By Dr. Nancy Brune

 

As has been noted, the world’s population is expected to increase to 8 billion by 2025 and 9 billion by 2050. For the first time in our history, 52 percent of the world’s population lives in urban areas. By 2030, six of out every ten people will live in cities; by 2050, this number will increase to roughly 70 percent of the global population (or 6 billion). By 2030, roughly 450 million people may be living in megacities. The pressures of population growth and urbanization on megacities and their infrastructure may prove quite problematic, particularly as competition for scarce natural resources becomes more intense. For instance, cities account for 70 percent of global energy use.
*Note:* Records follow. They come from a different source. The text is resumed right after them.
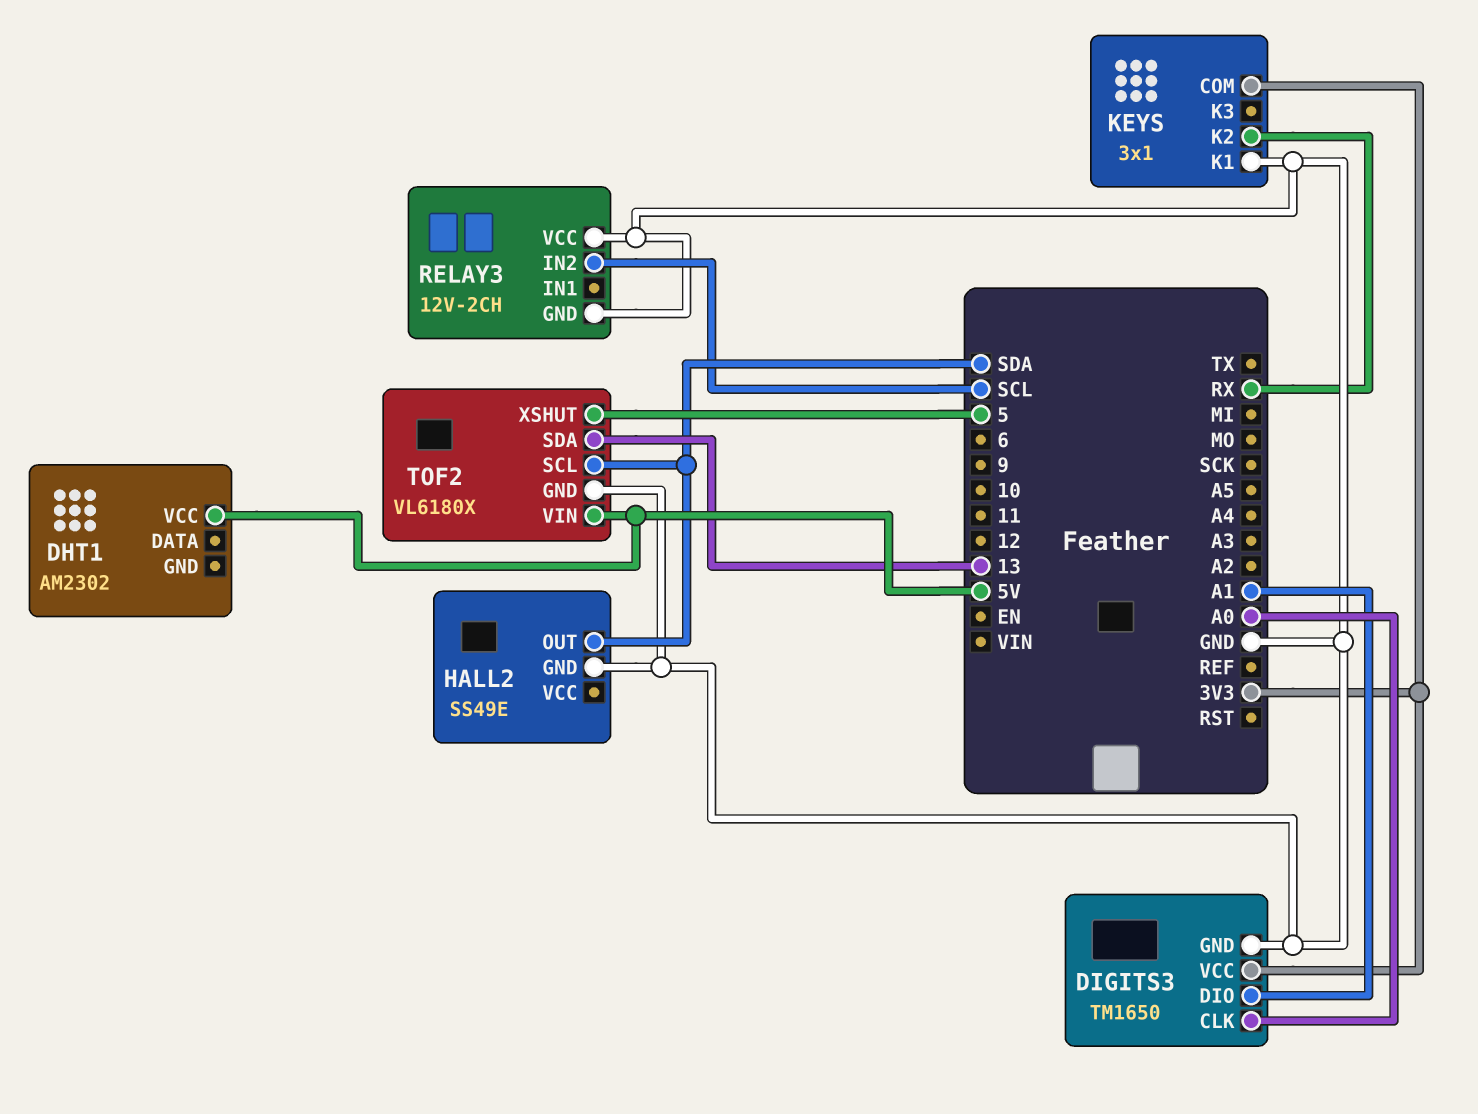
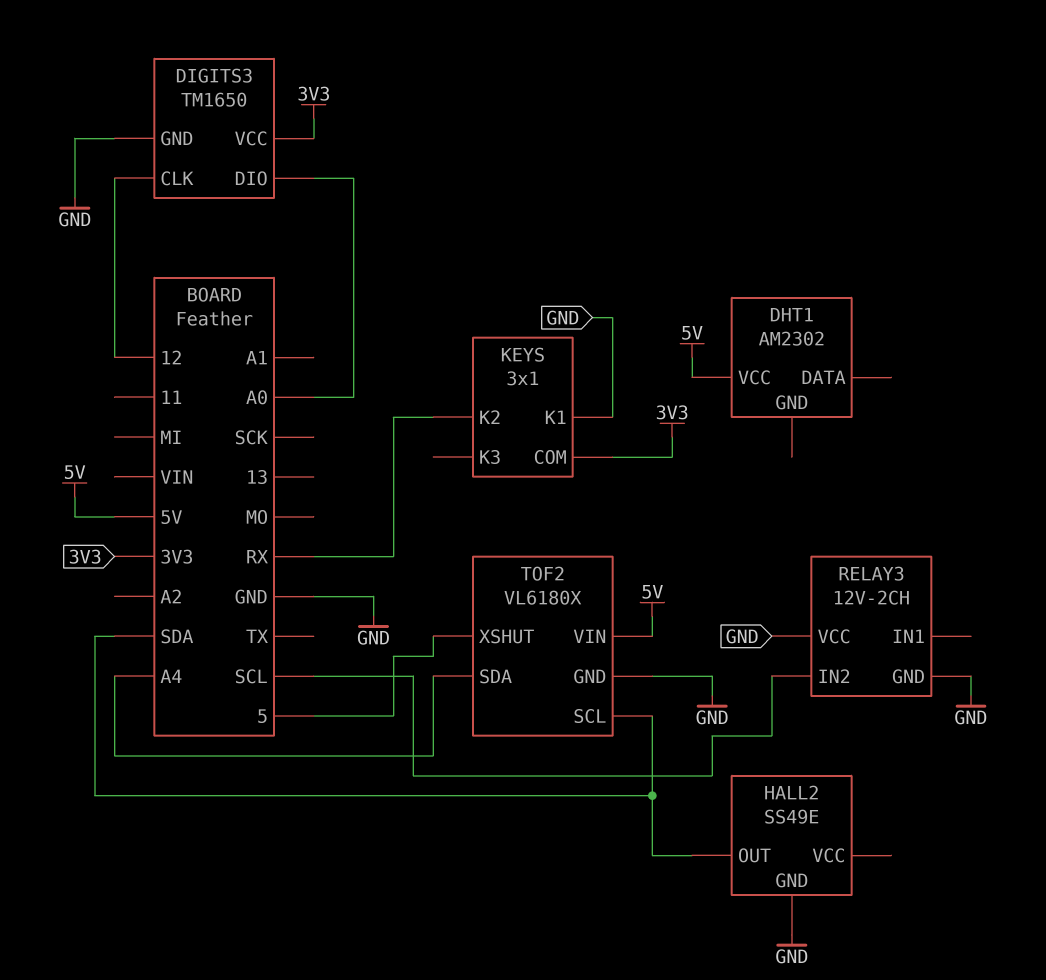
DIGITS3 pin CLK: A0 -> 12
DIGITS3 pin DIO: A1 -> A0
TOF2 pin SDA: 13 -> A4

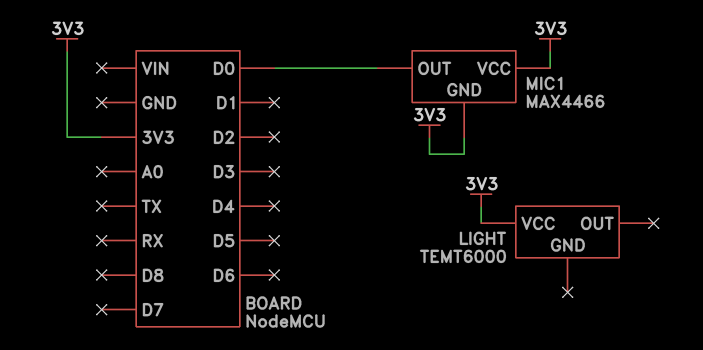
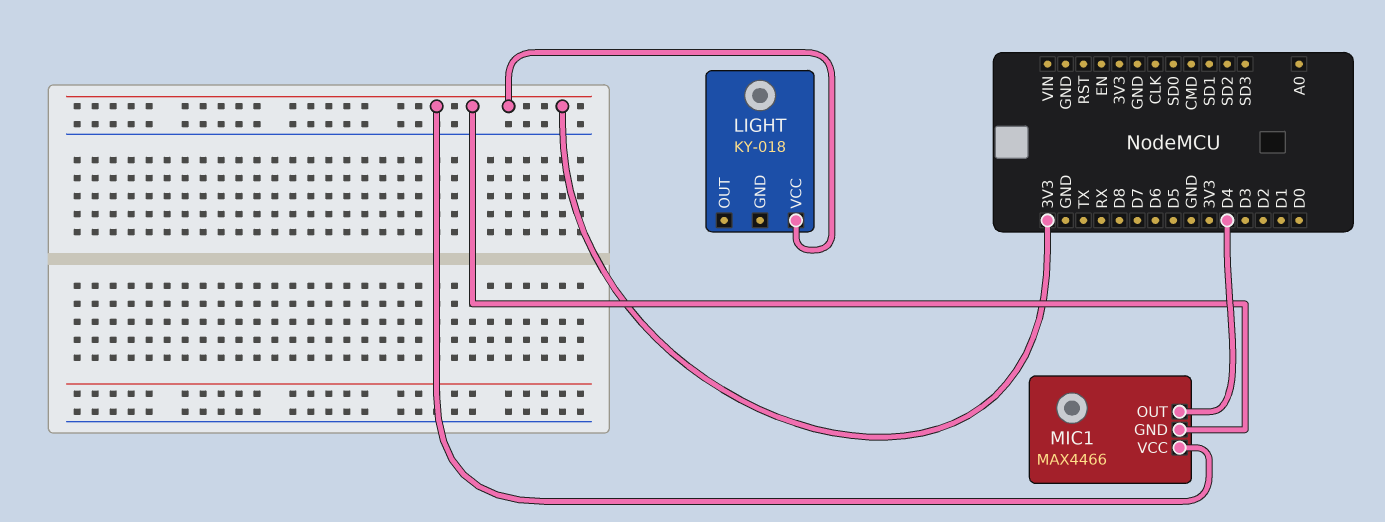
LIGHT: TEMT6000 -> KY-018
MIC1 pin OUT: D0 -> D4

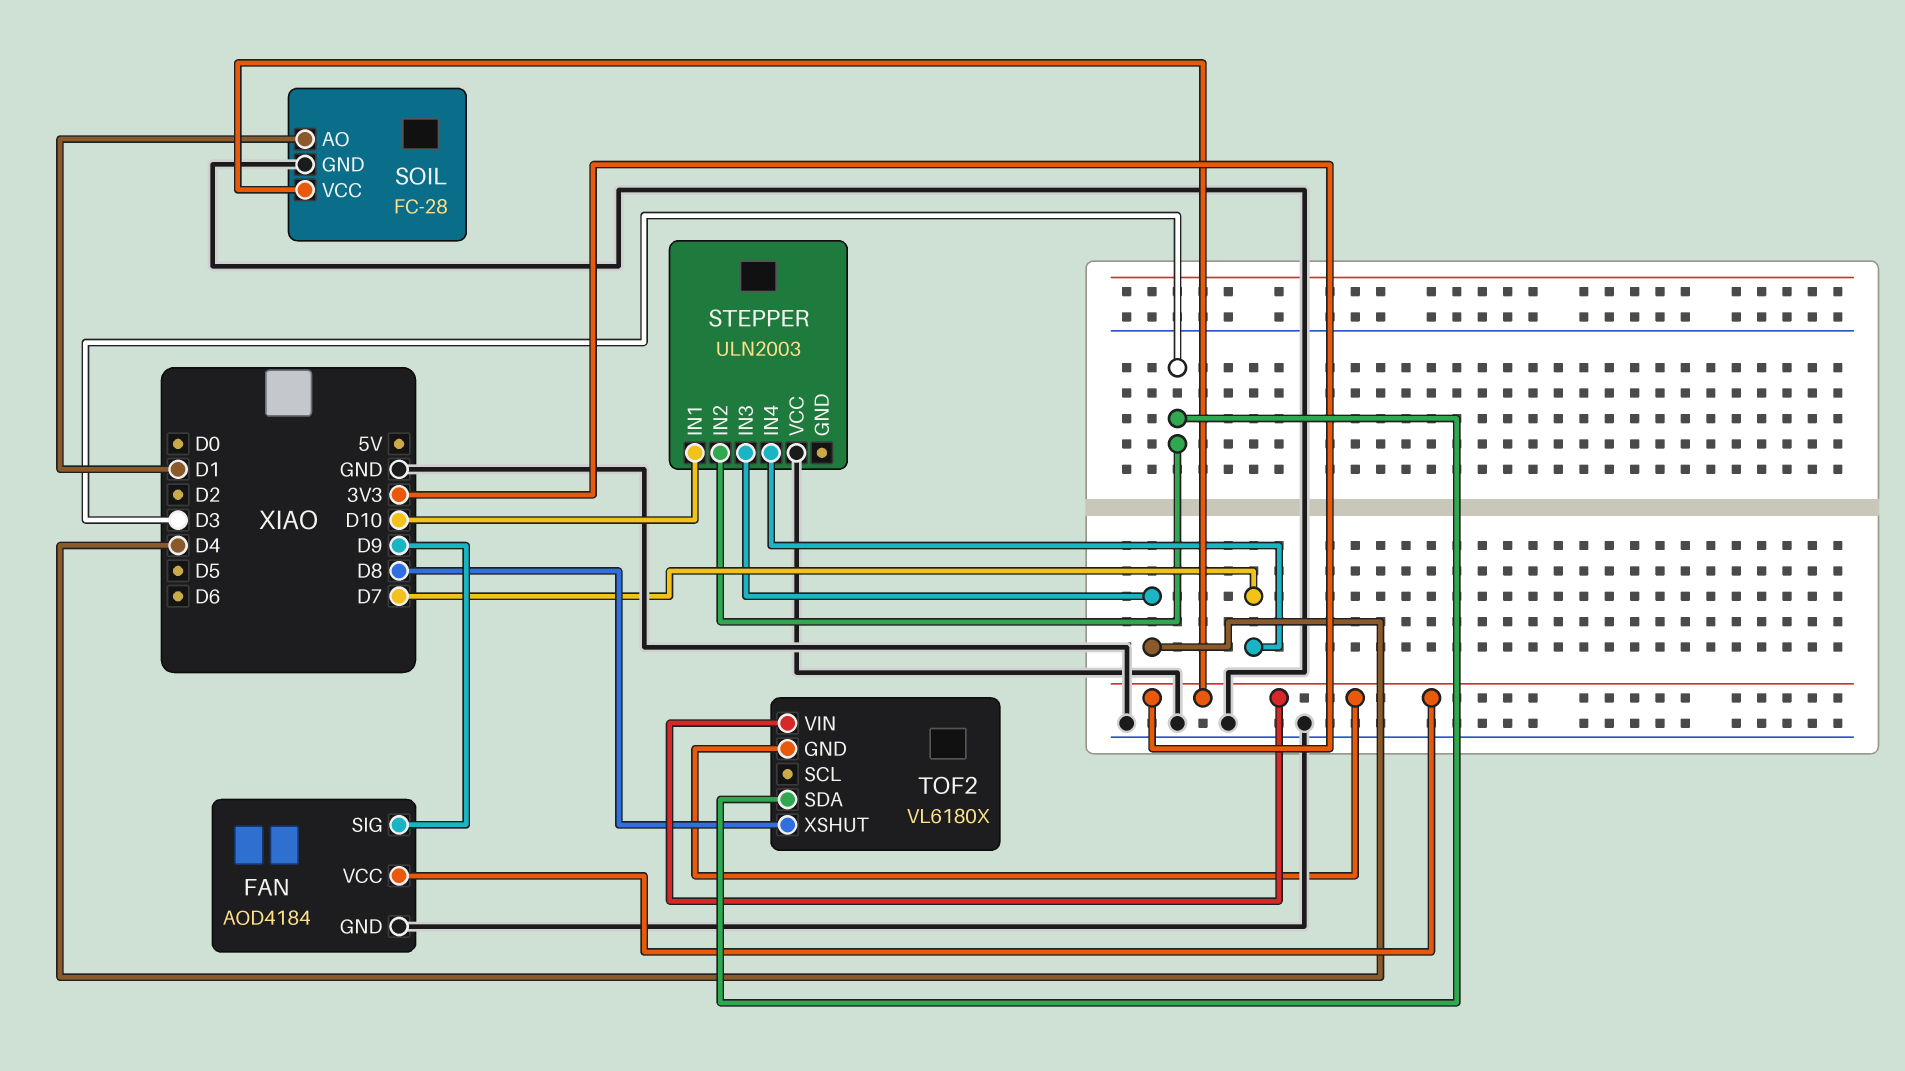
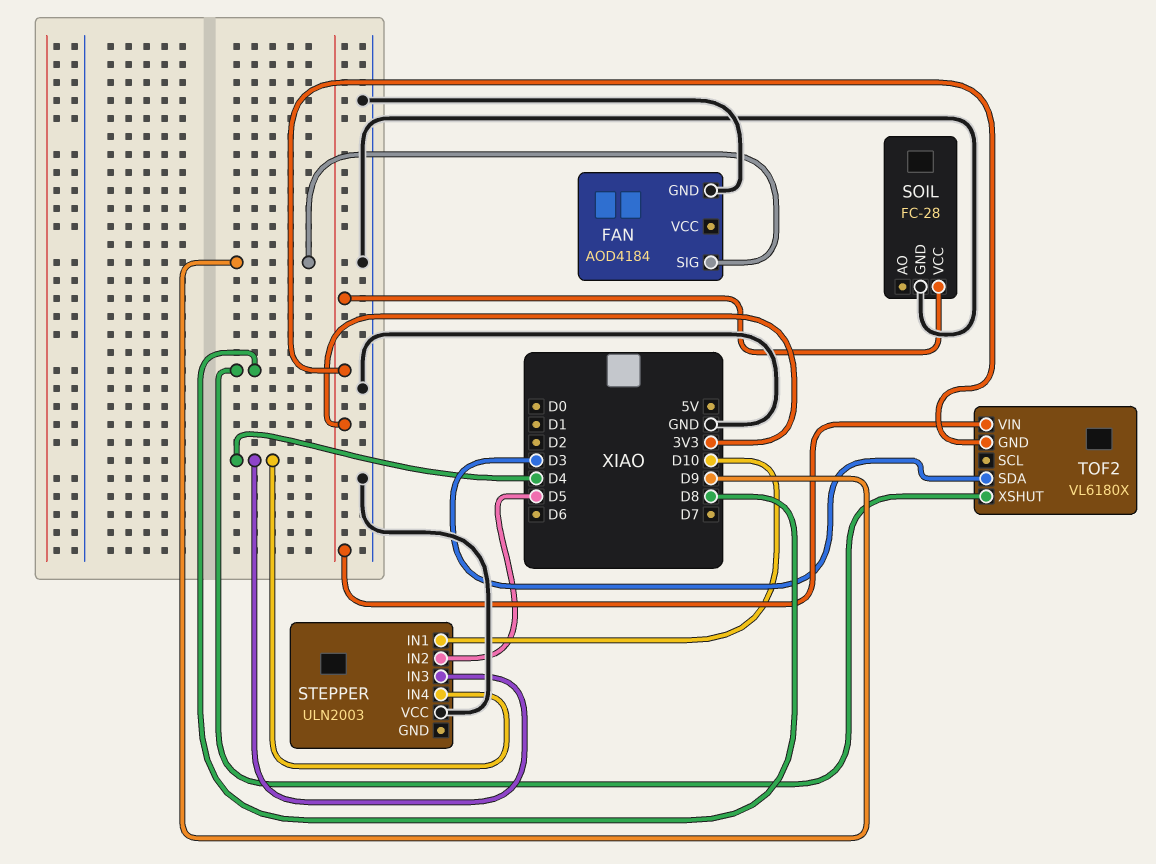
FAN pin VCC: 3V3 -> none
SOIL pin AO: D1 -> none
STEPPER pin IN2: D3 -> D5
STEPPER pin IN4: D7 -> D4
In addition, research indicates that some of the world’s megacities may be particularly vulnerable to climate change. In particular, ports, which constitute more than half the world’s largest cities, are at “increasing risk from severe storm-surge flooding, damage from high storm winds, rising and warming global seas and local land subsidence.“ A 2005 OECD environmental report estimates the exposure of the world’s largest port cities to coastal flooding and damage due to high winds. The analysis finds that roughly 40 million people (about ten percent of the total port city population in the largest 136 port cities) and US$3 trillion in assets are exposed to these once in a century floods. By 2070, due to the “combined effects of climate change, subsidence, population growth and urbanization,” 150 million people living in port cities and US$35 trillion in assets (9 percent of estimated global GDP) may be vulnerable to these low frequency (once in 100 years), high impact events.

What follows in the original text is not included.